Many documents formats can be converted back-and-forth with some degree of effectiveness. Yes, if you open a document from WordPerfect in Microsoft Office, the word spacing may change a little. However, this happens if you move from a machine connected with a HP4000 printer to a HP2100 printer as well. However, some formats give different feature capabilities; saving from DOC to RTF will cause (as an example) tables to shift about a bit. TXT format is readable by most anything, but the formatting capabilites are nigh nonexistant. (Ooh! Tabs!) While WordPerfect and Word will each open the others documents, they aren't so good for saving in open formats
What formats are currently used? Why are they needed? Will everyone need to be able to write to them, or are pay-writer/free-reader combos acceptable? And, *ARE* there any "vendor neutral" formats out there? (For desktop publishing, the real answer is "no". Publisher is a joke, and while Adobe and Quark maintain some import compatibilties, the formats AREN'T neutral.)
For myself, working in a small department, "Let a thousand flowers bloom" is just fine. I accept that I will occaisionally get forwarded an e-mail with an attachement that the user can't figure out how to open-- usually Mac/PC file extension name issues solved easily by renaming.
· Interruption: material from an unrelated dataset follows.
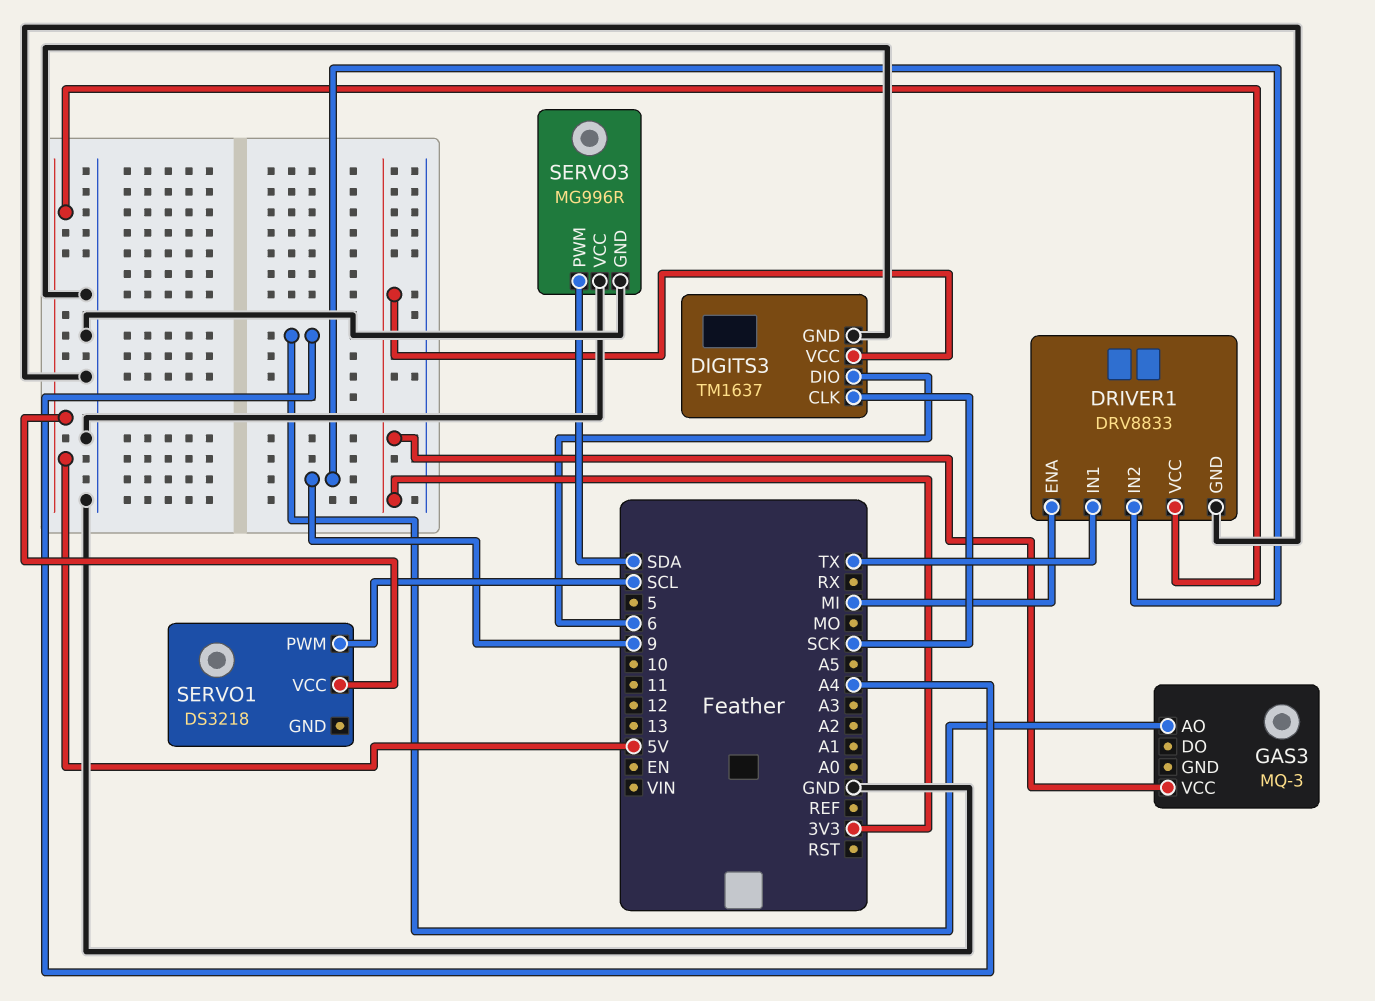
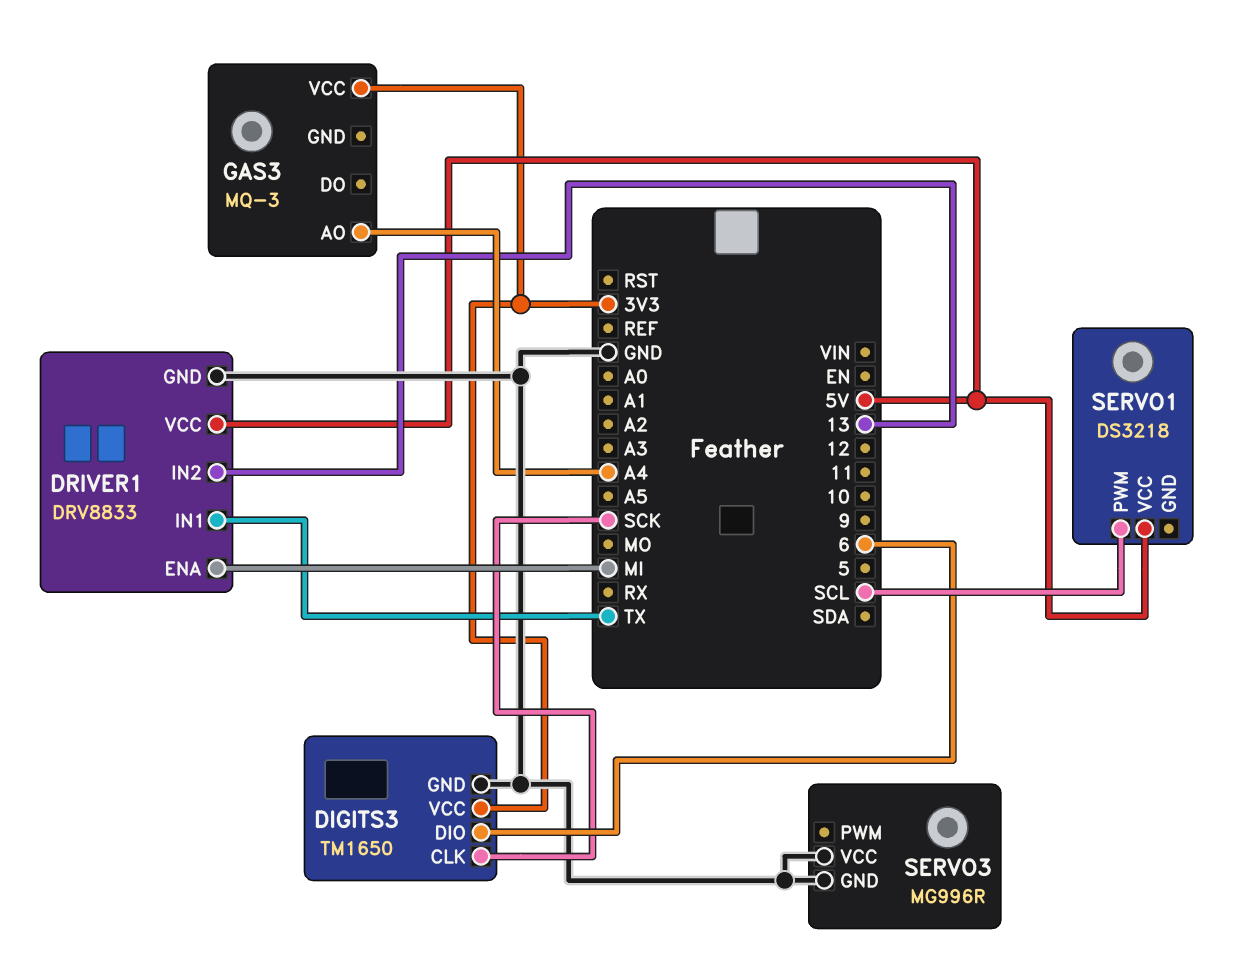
DIGITS3: TM1637 -> TM1650
DRIVER1 pin IN2: 9 -> 13
SERVO3 pin PWM: SDA -> none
Once in a blue moon I have to explain to someone that no, not everyone has FooBarBaz market research organizer, since for most the $800 license cost for it would be more beneficially used for other things, and they will probably need to examine such data files once in their career, if that.
Perhaps a list of universally accepted formats-- that is, formats that must be used for wide distribution-- would be more appropriate, after considering what features are needed in said formats. After all, Photoshop .PSD documents are harder to view outside Photoshop, but far more useful for subtle graphics work than JPEGs.
I suspect you are being sent out on a project inadequately considered. Depending on the pointy-hairyness of the person who assigned it to you, you may find some substantial benefit to reconsidering the ground assumptions.
LaTeX (Score:2, Insightful)
Bad Assignment (Score:3, Insightful)
Re:PDF and the Things That Turn Into It (Score:1, Insightful)
No. It's a matter of researching documentation.
Re:OOo file format is open though (Score:3, Insightful)
After that, you can your favorite XML widget, such as the XML::Parser [cpan.org] Perl module, to turn it into HTML or other things of your choosing.
Or create an XSLT file and use something like Xalan [apache.org] to
format it on the fly.
Gotta love OOo and those open formats!